When they put a person on a ventilator, hospital protocol generally is to sedate and paralyze the patient. My dad was sedated and paralyzed for a total of about 17 days. He was completely immobilized. One doctor told us that my dad had one of the worst cases of COVID pneumonia he had seen in a long time. We were, of course, extremely worried. As time went on, his condition worsened. Through a series of miracles, my dad stabilized enough that they were able to give him a tracheostomy. This was the turning point where he was able to get transferred to a LTAC facility (which is a critical care facility for COVID patients).

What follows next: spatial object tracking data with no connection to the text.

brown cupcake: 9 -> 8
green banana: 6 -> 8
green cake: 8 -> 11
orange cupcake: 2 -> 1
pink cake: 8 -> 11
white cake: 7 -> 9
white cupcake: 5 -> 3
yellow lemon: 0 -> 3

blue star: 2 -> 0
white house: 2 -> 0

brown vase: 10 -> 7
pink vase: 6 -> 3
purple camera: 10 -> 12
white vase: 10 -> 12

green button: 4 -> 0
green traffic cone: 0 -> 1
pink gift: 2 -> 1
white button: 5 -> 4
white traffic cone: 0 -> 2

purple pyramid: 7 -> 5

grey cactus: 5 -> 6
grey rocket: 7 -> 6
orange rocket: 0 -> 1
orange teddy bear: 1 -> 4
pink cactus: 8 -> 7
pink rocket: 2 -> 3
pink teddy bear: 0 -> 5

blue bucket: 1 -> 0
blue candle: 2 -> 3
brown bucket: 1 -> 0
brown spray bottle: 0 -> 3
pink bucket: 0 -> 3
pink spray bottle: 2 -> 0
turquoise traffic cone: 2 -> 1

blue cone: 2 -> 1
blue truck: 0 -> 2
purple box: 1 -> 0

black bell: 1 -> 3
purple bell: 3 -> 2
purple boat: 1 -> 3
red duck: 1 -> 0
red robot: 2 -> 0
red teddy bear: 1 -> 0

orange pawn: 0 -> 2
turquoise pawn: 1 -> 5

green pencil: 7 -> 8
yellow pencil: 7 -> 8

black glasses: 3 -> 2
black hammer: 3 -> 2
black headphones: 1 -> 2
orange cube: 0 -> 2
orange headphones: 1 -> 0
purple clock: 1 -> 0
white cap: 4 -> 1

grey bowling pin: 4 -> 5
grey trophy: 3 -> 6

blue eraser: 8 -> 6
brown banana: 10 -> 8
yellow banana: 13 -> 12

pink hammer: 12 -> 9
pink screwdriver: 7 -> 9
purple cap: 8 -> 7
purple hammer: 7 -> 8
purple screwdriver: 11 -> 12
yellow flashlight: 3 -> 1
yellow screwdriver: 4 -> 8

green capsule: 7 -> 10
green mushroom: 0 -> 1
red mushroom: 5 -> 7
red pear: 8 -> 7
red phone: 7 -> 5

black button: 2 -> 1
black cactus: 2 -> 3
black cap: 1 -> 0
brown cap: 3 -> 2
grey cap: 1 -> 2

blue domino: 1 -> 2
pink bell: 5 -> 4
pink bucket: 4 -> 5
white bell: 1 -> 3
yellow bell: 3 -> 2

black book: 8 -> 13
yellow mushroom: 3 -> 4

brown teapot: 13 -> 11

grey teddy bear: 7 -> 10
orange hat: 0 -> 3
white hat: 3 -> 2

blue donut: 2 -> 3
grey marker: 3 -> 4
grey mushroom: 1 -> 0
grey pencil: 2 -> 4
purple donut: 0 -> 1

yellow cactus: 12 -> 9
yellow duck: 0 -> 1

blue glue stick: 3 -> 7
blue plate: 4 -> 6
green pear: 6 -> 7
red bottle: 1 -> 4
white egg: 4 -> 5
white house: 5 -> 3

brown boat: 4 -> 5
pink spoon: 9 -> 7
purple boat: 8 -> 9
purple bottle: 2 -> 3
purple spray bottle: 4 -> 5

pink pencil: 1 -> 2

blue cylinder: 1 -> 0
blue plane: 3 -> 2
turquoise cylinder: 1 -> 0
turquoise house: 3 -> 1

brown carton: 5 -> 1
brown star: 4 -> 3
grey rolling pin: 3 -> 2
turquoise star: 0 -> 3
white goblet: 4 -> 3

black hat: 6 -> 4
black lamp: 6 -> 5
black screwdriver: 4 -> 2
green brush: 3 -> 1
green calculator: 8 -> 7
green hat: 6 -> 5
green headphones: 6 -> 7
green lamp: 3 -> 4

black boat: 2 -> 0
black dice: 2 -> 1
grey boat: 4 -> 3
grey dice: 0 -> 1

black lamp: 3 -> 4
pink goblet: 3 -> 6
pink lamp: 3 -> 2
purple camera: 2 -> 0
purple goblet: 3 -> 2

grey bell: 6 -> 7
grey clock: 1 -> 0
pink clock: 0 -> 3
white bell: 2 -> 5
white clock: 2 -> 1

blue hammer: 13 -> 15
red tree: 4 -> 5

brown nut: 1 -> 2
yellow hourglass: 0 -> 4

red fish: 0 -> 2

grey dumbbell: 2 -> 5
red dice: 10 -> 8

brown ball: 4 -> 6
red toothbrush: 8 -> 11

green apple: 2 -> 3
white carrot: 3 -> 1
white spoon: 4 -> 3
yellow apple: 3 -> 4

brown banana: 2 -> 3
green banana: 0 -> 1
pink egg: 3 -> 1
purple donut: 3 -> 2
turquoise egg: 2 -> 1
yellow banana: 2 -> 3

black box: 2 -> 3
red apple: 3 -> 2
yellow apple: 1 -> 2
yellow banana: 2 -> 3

Fortunately, through a friend, we were put in touch with Kali Dayton. We were told she has had amazing success helping people come down off sedation and the paralytic. One of the side effects of sedation is the patients experience extreme delusions and hallucinations. While we were at the LTAC, Kali was extremely helpful in helping us understand the importance of getting my dad off the paralytic and sedation quickly. She informed us that every day he was on the sedation added weeks onto his recovery. We began pressuring the staff at the LTAC to get him off the sedation. Kali has found that it is critical to get a ventilated patient up and moving and you can’t unless they are off sedation. The staff at the LTAC were very hesitant to take my dad off sedation, at times even telling us he was off it, when in fact, he was still on sedation.